4me4you had the pleasure of exploring Unit London Gallery, where Rex Southwick’s compelling exhibition ‘To Distraction’ was the main attraction.
MY PROCESS
To Distraction, Southwick explores this search for escape through a contemporary lens, mapping his experiences along the Côte d’Azur, a region long associated with artistic sanctuary and architectural innovation.
‘To Distraction’.
To Distraction, Rex Southwick’s latest exhibition with Unit London Gallery, draws its title from Éperdument (1962), an expansive work by Dorothea Tanning. Painted after her move from America to the South of France in 1957, Tanning’s piece evokes a search for creative sanctuary, a theme that closely mirrors Southwick’s own artistic pursuit.
This new body of work was developed during Southwick’s residency at one of Jacques Couëlle’s sculptural “Landscape Houses” perched above the Bay of Cannes. Here, he turned his focus toward the quieter, often unseen dimensions of the Riviera’s iconic dwellings.
His large-scale paintings offer intimate, sometimes mundane glimpses behind the scenes.Spaces that are typically designed for display, now reimagined as lived-in environments. As in much of Southwick’s practice, the relationship between people and place is central: how architecture shapes human behaviour, and in turn, how individuals leave their mark on the spaces they inhabit.
Spanning nearly a century of architectural experimentation, the series draws from a wide range of styles, from the minimalist modernism of the 1920s, exemplified by Eileen Gray’s Villa E-1027, to the organic exuberance of the 1980s, seen in the Palais Bulles, a hallmark of the French “bubble house” movement. For Southwick, the Côte d’Azur is not just a backdrop but a densely layered site of artistic and architectural heritage, compressed into a remarkably narrow strip of land along the Mediterranean.
These paintings are rich in visual texture and labour. They capture a sense of quiet authenticity, reflecting the effort required to maintain an idealised escape. Human presence, sometimes overt, sometimes implied, is never absent. Rather than romanticise an untouched landscape, Southwick acknowledges and foregrounds the traces of everyday life. His compositions are meticulously constructed, balancing formal integrity with visual density.

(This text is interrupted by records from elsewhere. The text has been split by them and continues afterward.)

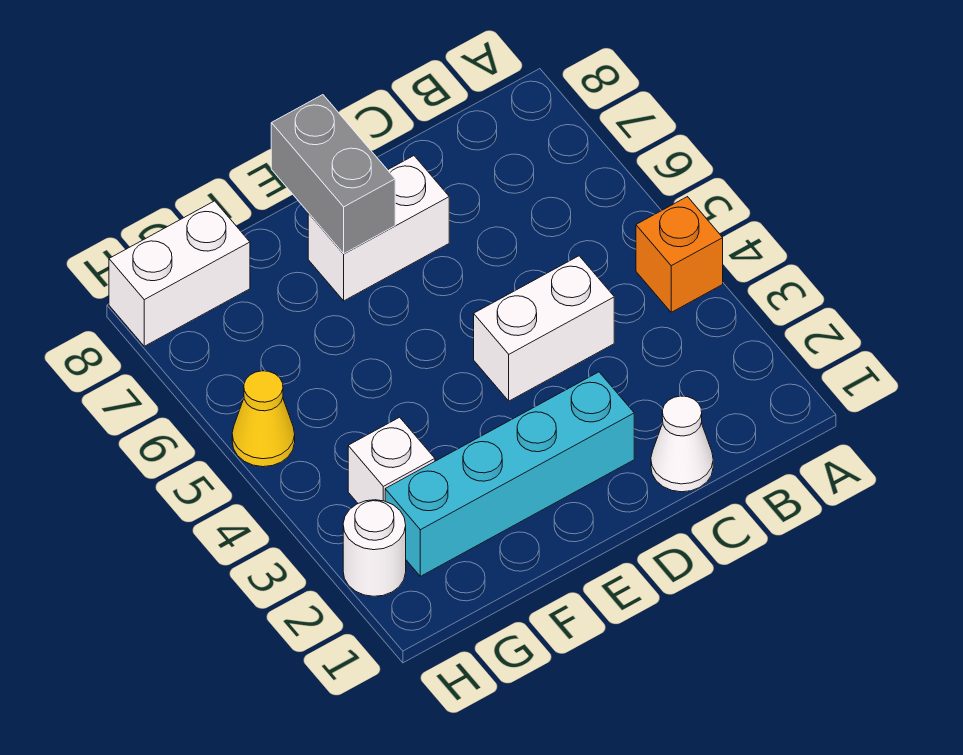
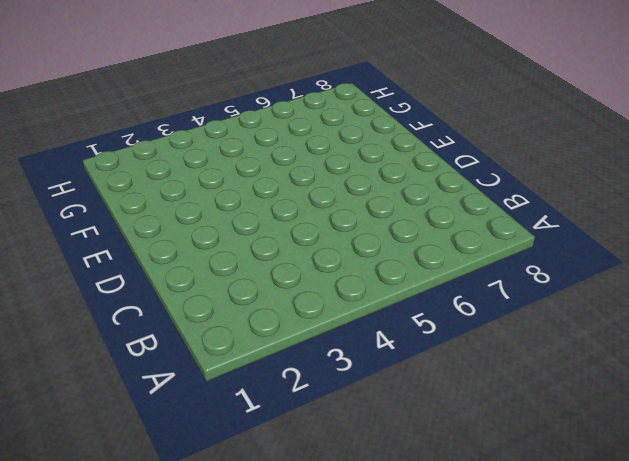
none -> orange brick A4 level 1
none -> white cone C1 level 1

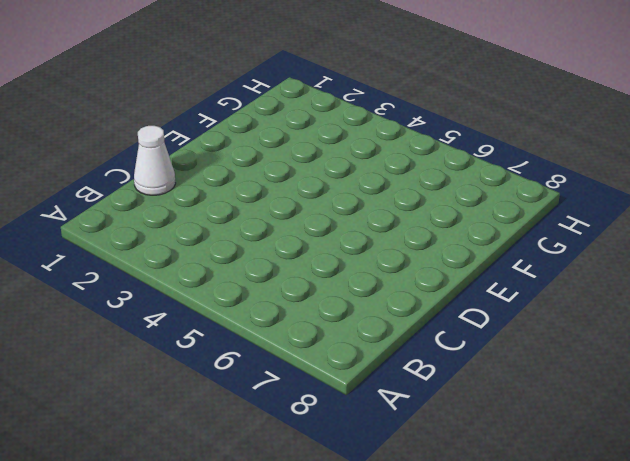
none -> orange brick A4 level 1
none -> white brick C4:D4 level 1

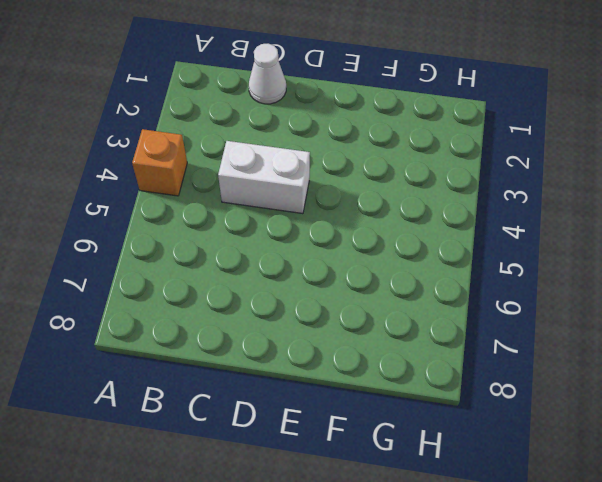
none -> cyan brick D2:G2 level 1
none -> white brick D7:E7 level 1

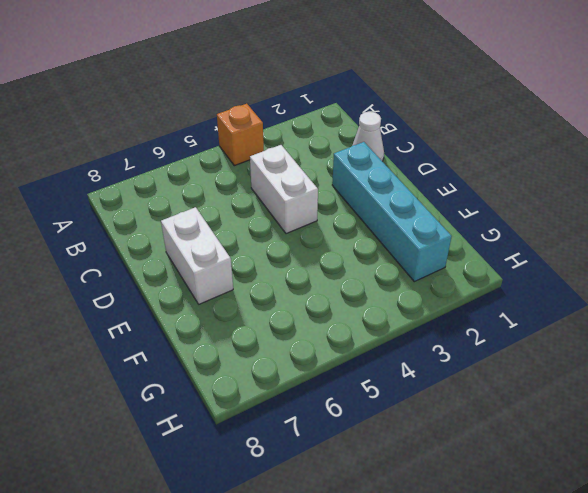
none -> white brick G3 level 1
none -> white brick G8:H8 level 1

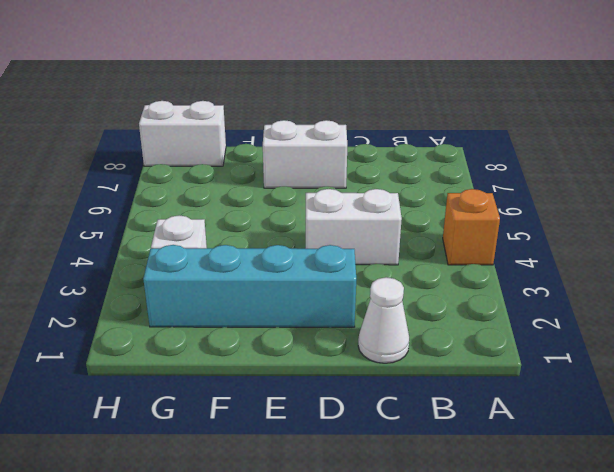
none -> white round brick H2 level 1
none -> yellow cone H5 level 1

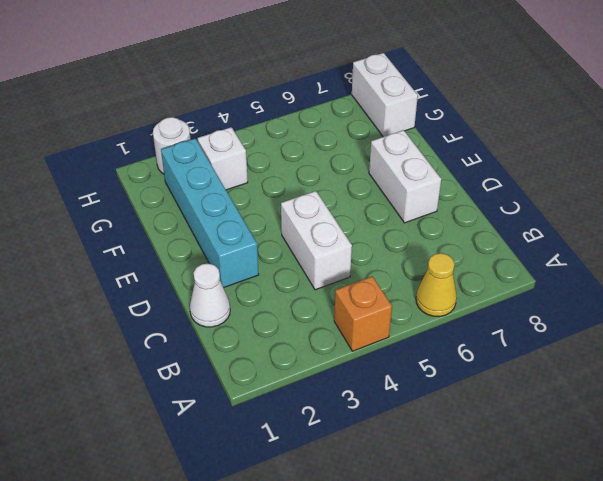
yellow cone A6 level 1 -> yellow cone H5 level 1
none -> grey brick E7:E8 level 2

Throughout the series, echoes of Pierre Bonnard’s work emerge. Bonnard, who lived nearby in Le Cannet, often framed the sea through ambiguous edges and fragmented forms, an approach mirrored in Southwick’s treatment of space. Silhouettes of gardeners, fragments of structures, or abstract forms hover at the margins of the frame, hinting at narratives just beyond view. Like Bonnard, Southwick invites the viewer to consider what lies outside the picture, or just beneath its surface.
Ultimately, To Distraction is a meditation on escapism, both its allure and its limitations. Through detailed, atmospheric depictions of some of the Riviera’s most remarkable (and overlooked) spaces, Southwick invites us to reflect on the complexity of the environments we build around ourselves, and the quiet, persistent presence of the human hand within them.